Епифания, босая, несмотря на холод, плясала в пульсирующем ритме, кружась, рисовала белые спирали первосортной мукой «Пилсбери». Закончив, отпрянула назад, воздела мертвенно-белые руки, словно шоколадный ангелок смерти, и забилась в судорожном шимми. Скоро ее пляска захватила всех.
В неровном свете свечей метались тени чудовищ. Черное сердце барабана выстукивало шаманскую дробь, колдовало, все крепче завладевая людьми. Глаза их закатились, слова гимнов пенились на губах. Мужчины и женщины терлись друг о друга, стонали в экстатическом танце совокупления. Опаловые белки светились на оплывающих потом лицах.
Я подобрался поближе. Кто-то играл на свистульке. Резкие, злые звуки, прорываясь сквозь бренчание железной трещотки, вспарывали темноту. И надо всем этим – рокот барабанов, неотступный, как лихорадочный жар, неистовый, туманящий разум. Одна из женщин повалилась на землю. Она извивалась как змея, ее язык мелькал с быстротой змеиного жала.
Белое платье Епифании прилипло к телу от горячего пота. Она нагнулась над плетеной корзинкой и вынула из нее петуха со связанными лапами. Птица горделиво вскинула голову, и ее гребень вспыхнул алым в свете свечей. Епифания плясала с ним, терла его хохолок о свои груди. Потом в пляске обошла каждого и к каждому прикоснулась пылающим гребнем. Яростный крик петуха заглушил барабаны.
Епифания змейкой скользнула к яме, наклонилась над ней и ловким движением бритвы перерезала петуху горло.

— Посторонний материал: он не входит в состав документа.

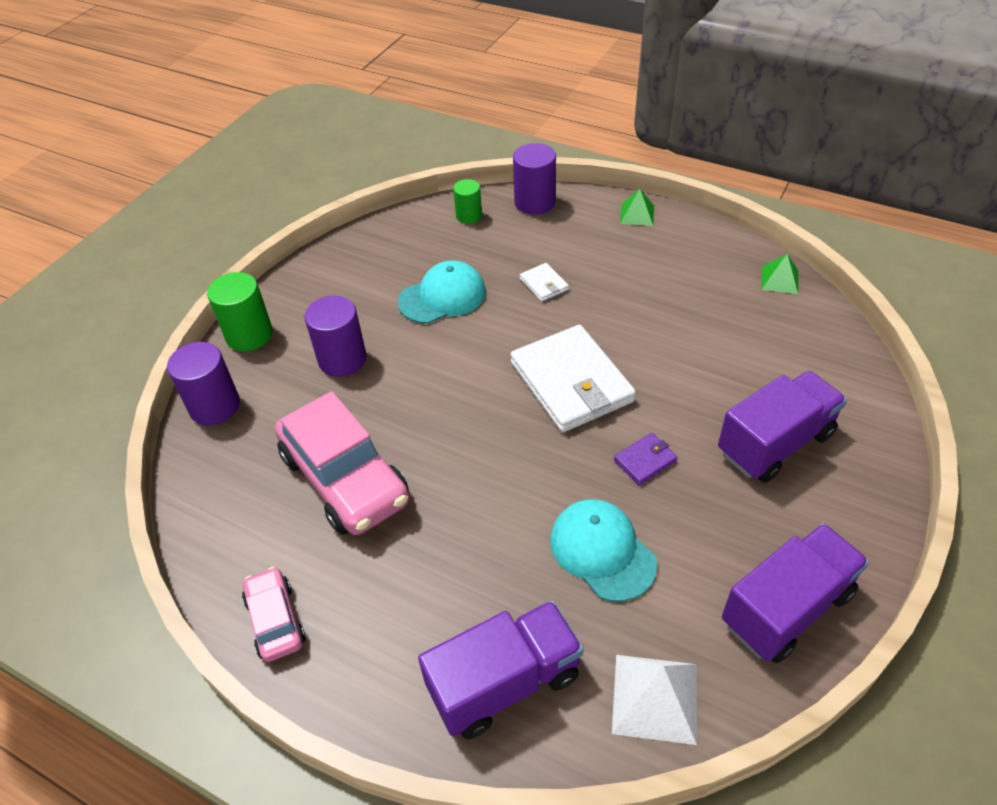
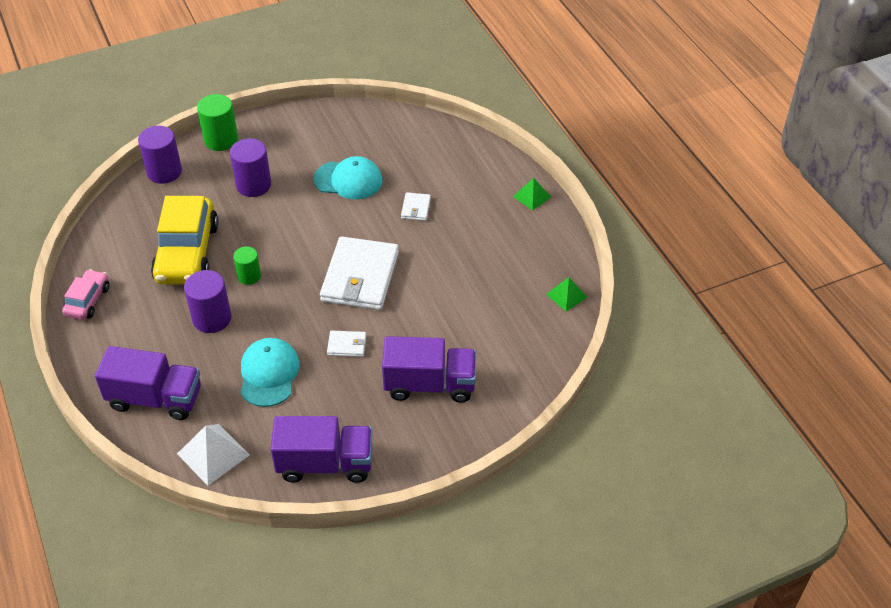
camera: 35 degrees right, 0 degrees up
(345, 478) = (187, 253): pink car -> yellow car
(469, 216) = (424, 135): green cylinder -> green cylinder (249, 276)
(534, 202) = (476, 149): purple cylinder -> purple cylinder (212, 318)
(645, 460) = (347, 345): purple wallet -> white wallet

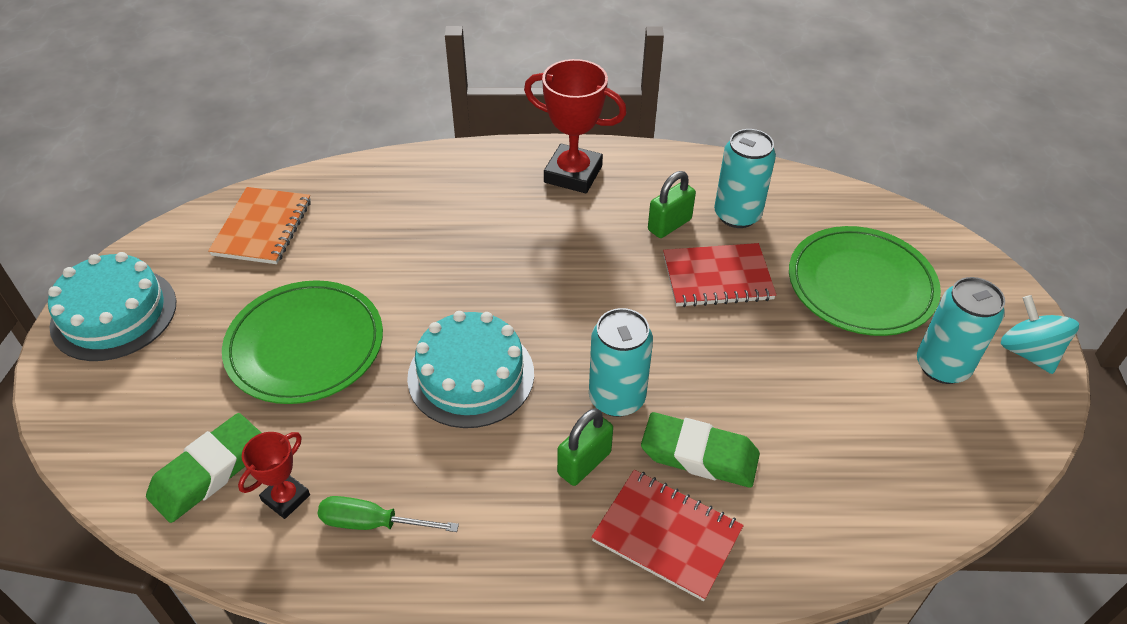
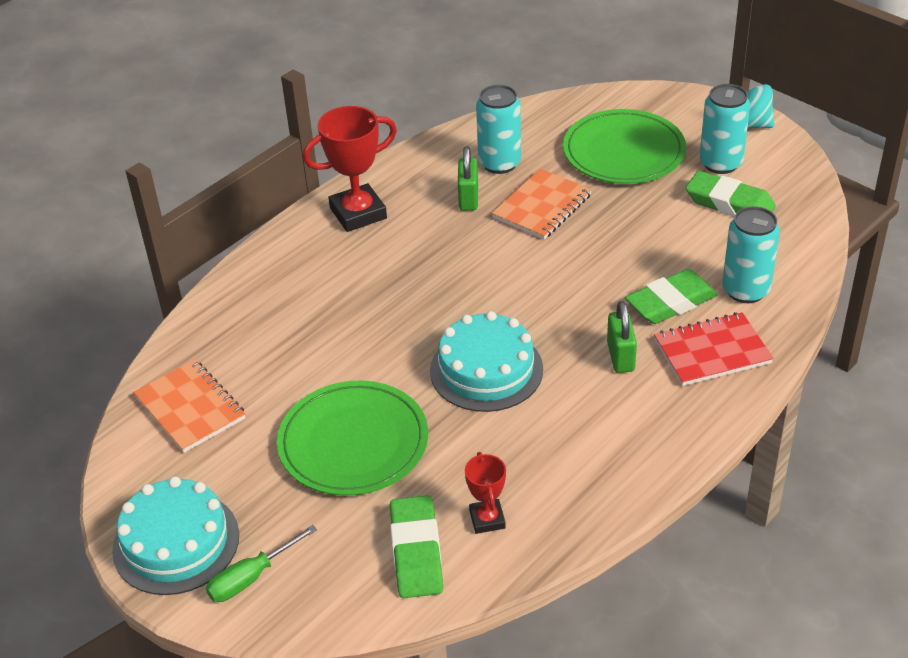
camera: 45 degrees left, 5 degrees down
(372, 523) = (557, 484): green screwdriver -> green screwdriver (251, 577)
(617, 398) = (586, 312): turquoise can -> turquoise can (745, 290)
(717, 277) = (542, 206): red notebook -> orange notebook
(894, 411) = (729, 203): none -> green eraser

Кровь хлынула в темную яму. Победная песнь перешла в клекочущий вопль. Умирающая птица отчаянно била крыльями. Радеющие стонали.
Епифания положила истекающего кровью петуха у края ямы. Он еще недолго бился, дергая связанными лапами, потом раскинул крылья, дрогнул в последний раз и медленно сложил их. Один за другим люди склонялись над ямой и бросали в нее приношения. Горсти монет и сушеной кукурузы, печенье, конфеты, фрукты. Одна женщина вылила на петуха бутылку кока-колы.